His “Person With Guitar” series (2005) addresses a very clichéd image—the guitar—in a novel way.  There are six images of hands playing guitars—the players are not recognizable as individuals because they are headless and the guitars are hand-painted, each in a different color, so that all distinguishing characteristics are gone. The hands are also painted. “I am always gathering images but I don’t necessarily like them but I am fascinated by them.  I am attracted by things that are ugly, in my mind, too.

 
 

Baldessari NOSE

John Baldessari, "Noses & Ears, Etc.: The Gemini Series: Two Faces, One with Nose and Military Ribbons; One with (Blue) Nose and Tie," 2006, three layer, fourteen color screenprint mounted on Sintra with hand painting. Collection of Jordan D. Schnitzer. 2008.19

A lot happens form disliking it so much that I force myself to deal with it. The guitar has a long history…it made such a beautiful shape when you take away all the distinguishing details, so that it’s in perspective and it’s just a shape.  I isolated that and the hands and I decided to paint on the surface to create a different reflectivity.  I got tired of paint and so I decided to have more than one level and had a level above and then another by sinking into it…hands, guitar, clothing”.

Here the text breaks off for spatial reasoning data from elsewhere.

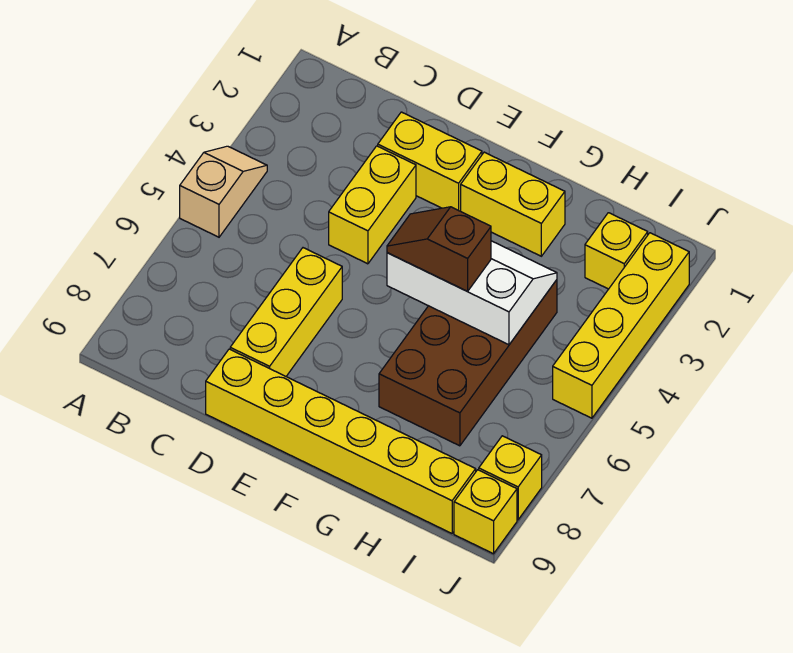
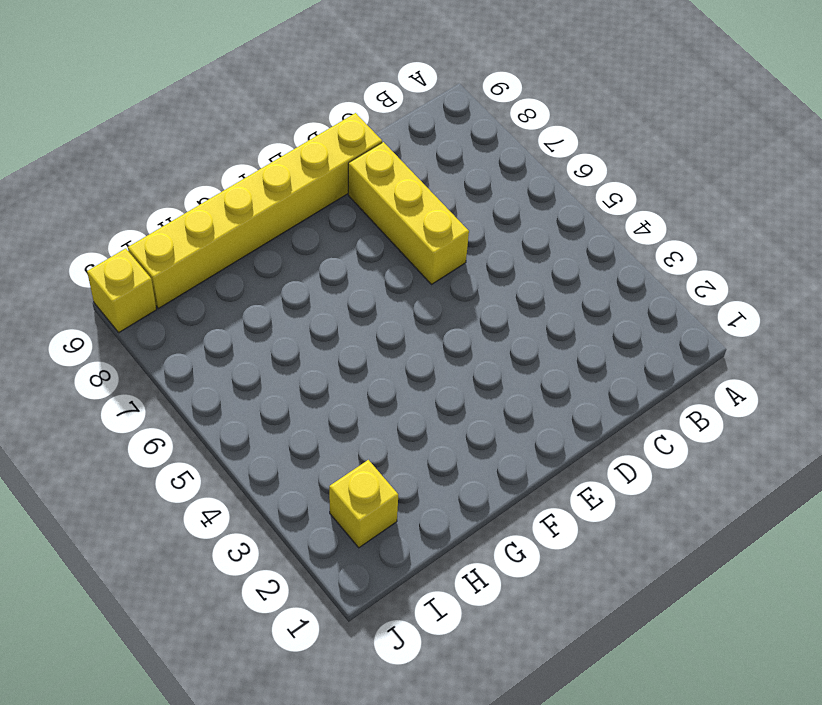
none -> tan slope A4:A5 level 1 top 5
none -> yellow brick D2:E2 level 1
none -> yellow brick D3:D4 level 1

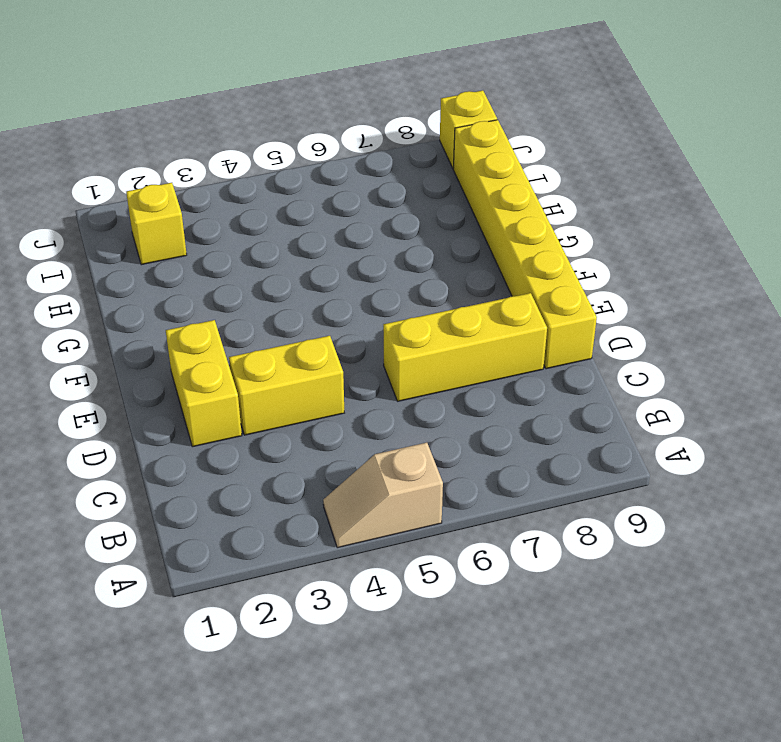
none -> yellow brick F2:G2 level 1
none -> brown brick G4:H7 level 1
none -> yellow brick J2:J5 level 1

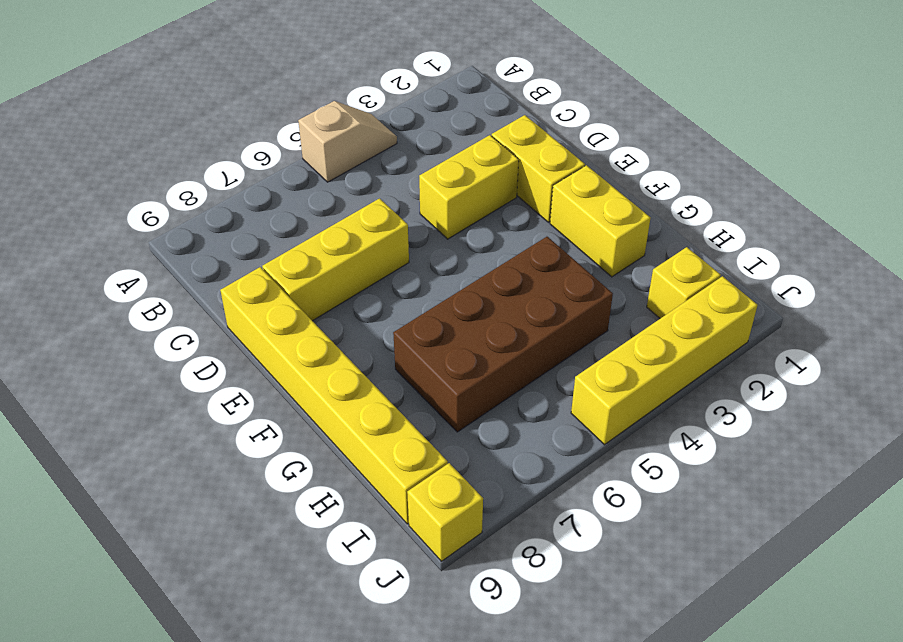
none -> yellow brick J8 level 1
none -> white slope F4:H5 level 2 top 5
none -> brown slope F5:G5 level 3 top G

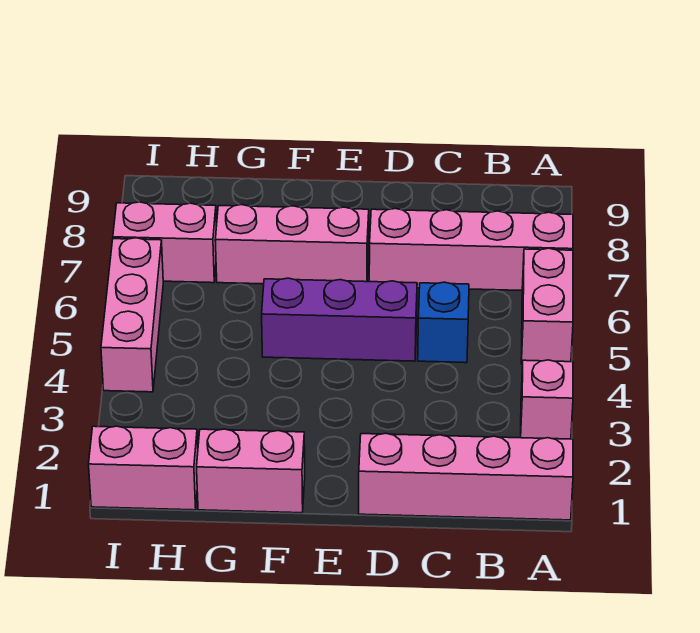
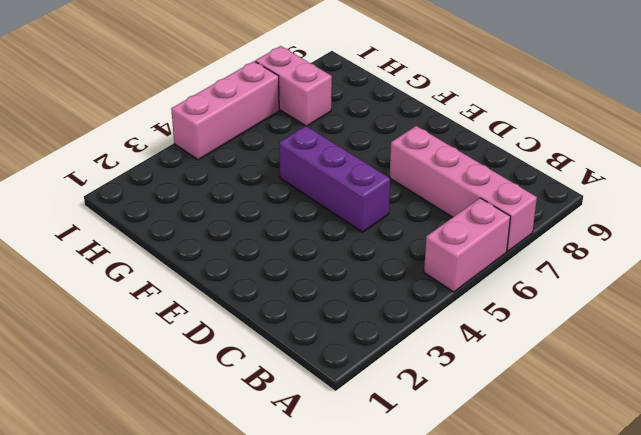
none -> pink brick A1:D1 level 1
none -> pink brick A3 level 1

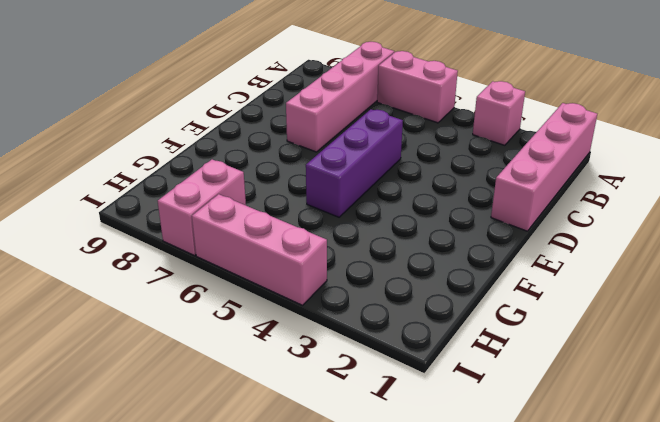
none -> blue brick C5 level 1
none -> pink brick E7:G7 level 1

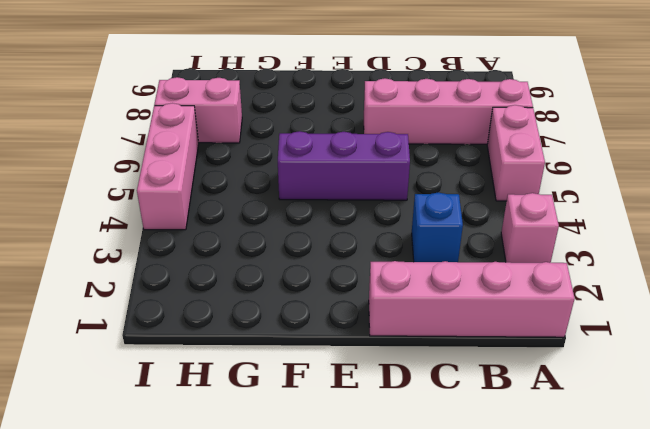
blue brick C3 level 1 -> blue brick C5 level 1
none -> pink brick E7:G7 level 1
none -> pink brick F1:G1 level 1

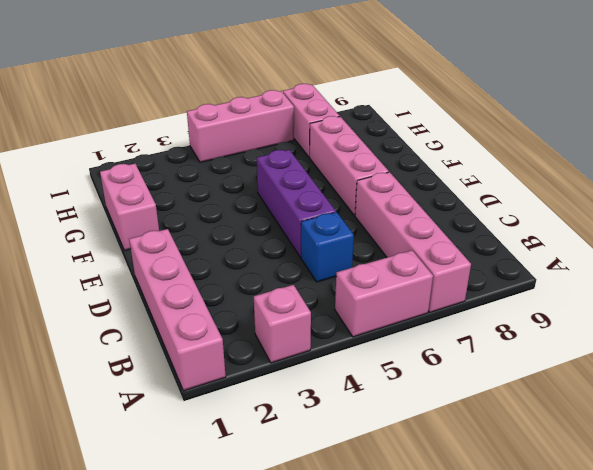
none -> pink brick H1:I1 level 1

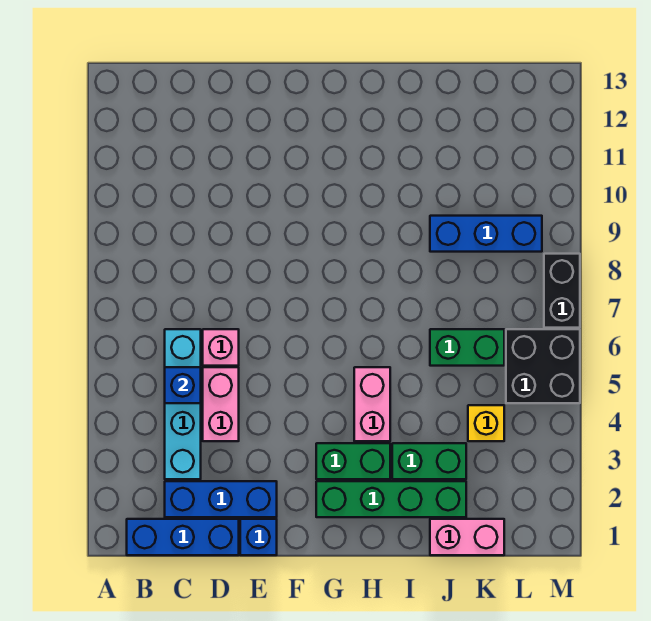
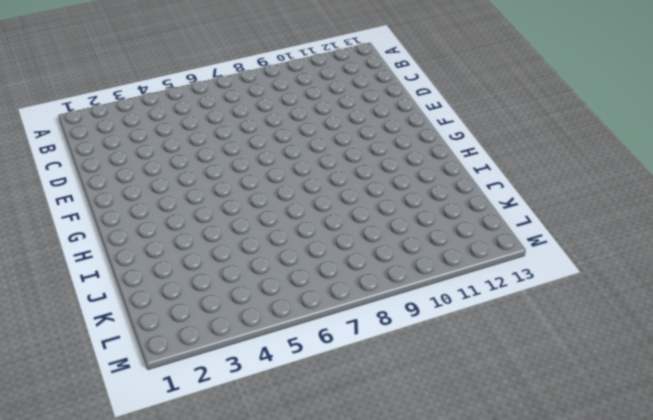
none -> blue brick B1:D1 level 1
none -> blue brick C2:E2 level 1
none -> cyan brick C3:C6 level 1

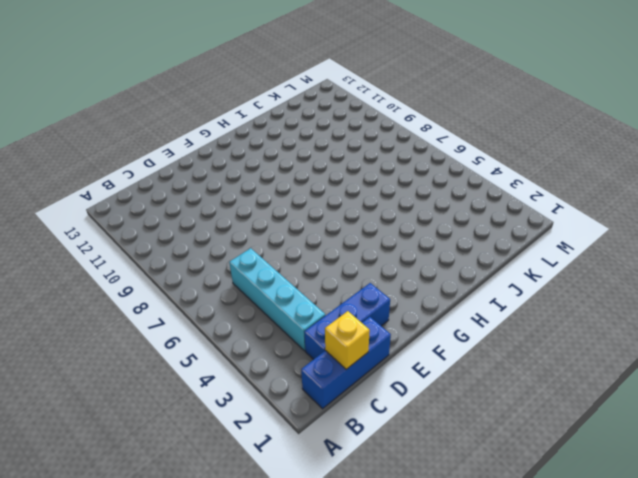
yellow brick C1 level 2 -> yellow brick K4 level 1
none -> pink brick D4:D5 level 1
none -> pink brick D6 level 1
none -> blue brick E1 level 1

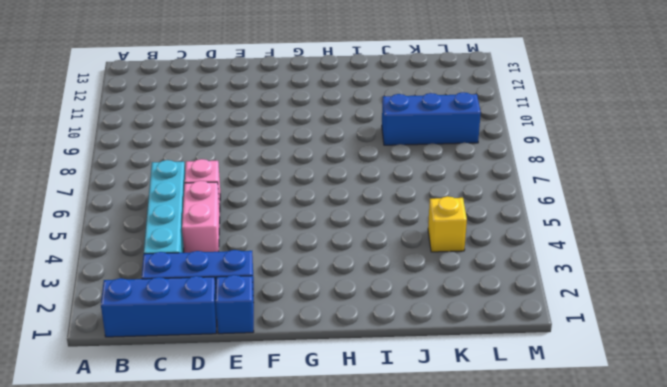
none -> green brick G2:J2 level 1
none -> green brick G3:H3 level 1
none -> pink brick H4:H5 level 1

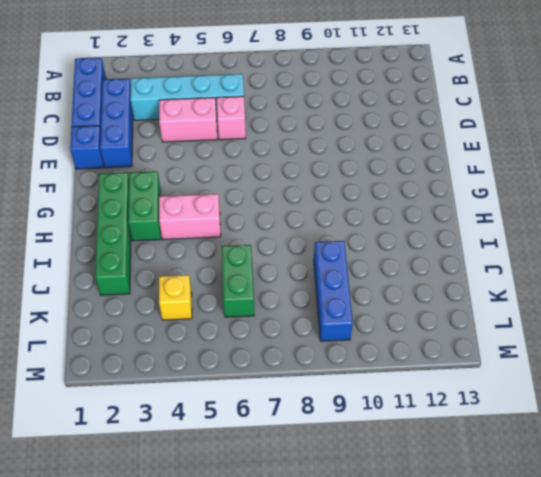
none -> green brick I3:J3 level 1
none -> pink brick J1:K1 level 1
none -> black brick L5:M6 level 1

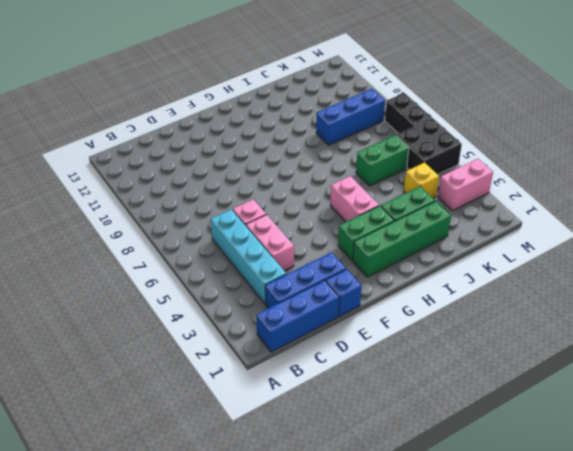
pink brick L3:M3 level 1 -> pink brick J1:K1 level 1
none -> blue brick C5 level 2

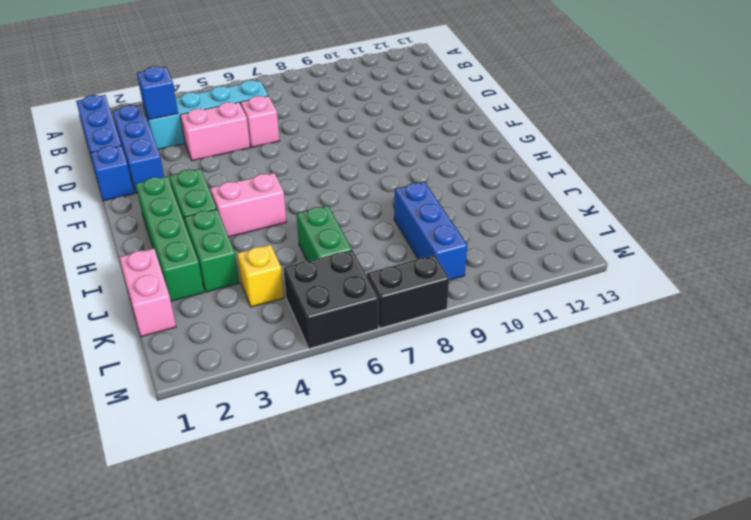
blue brick C3 level 2 -> blue brick C5 level 2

 Parts of the body is another curiosity.  “Noses & Ears, Etc: The Gemini Series: Two Faces, One with Nose and Military Ribbons; One With (Blue) Nose and Tie,”  (2006) is part of a series in which six three-layer screenprints are mounted on Sintra board and specific facial features are articulated by color and dimension.  There is a high degree of abstraction—the face is a single color, but the tie and shirt are presented in exacting detail.

 I had a retrospective in Vienna and I saw these works that I had forgotten about.  The ear painting came about when I was in San Diego and I had friend in the billboard business and they put them together in sheets—a 24 sheet billboard.  So, any time they were any left over sheets, I would get it from my friend and look at the imagery.  I was very much interested in  philosophical way what was the difference between the part and the whole or is there any difference…this still occupies my think a lot.  I came upon this giant ear and all of a sudden a part became a whole and so I used it as a basis for a painting and that’s how I got interest in body parts.  Going on with it, it became a subject of my work…eyes and lips seemed fairly conventional but noses and ears were rare in visual art, so that’s what I started off with, eliminating nearly everything but the ear and the nose in roughly he same territory that we might expect a head to be.  After that I did a whole other series of elbows and knees. And then foreheads and eyebrows (some of which are here) and now I am working on hands and feet. Hands are pretty easy; feet aren’t. 

 What Baldessari is doing is formulaic—at every instance, he is rejecting the common view and trying to find a new one by stepping out of conventions and assumptions.   Art has the benefit of not needing strong conventions because of its abstract nature–you never have to return to the real world.  Baldessari is also a paradox…he had to achieve a certain amount of success in the art world before his early ideas–that so challenged that world– were accepted and became so influential.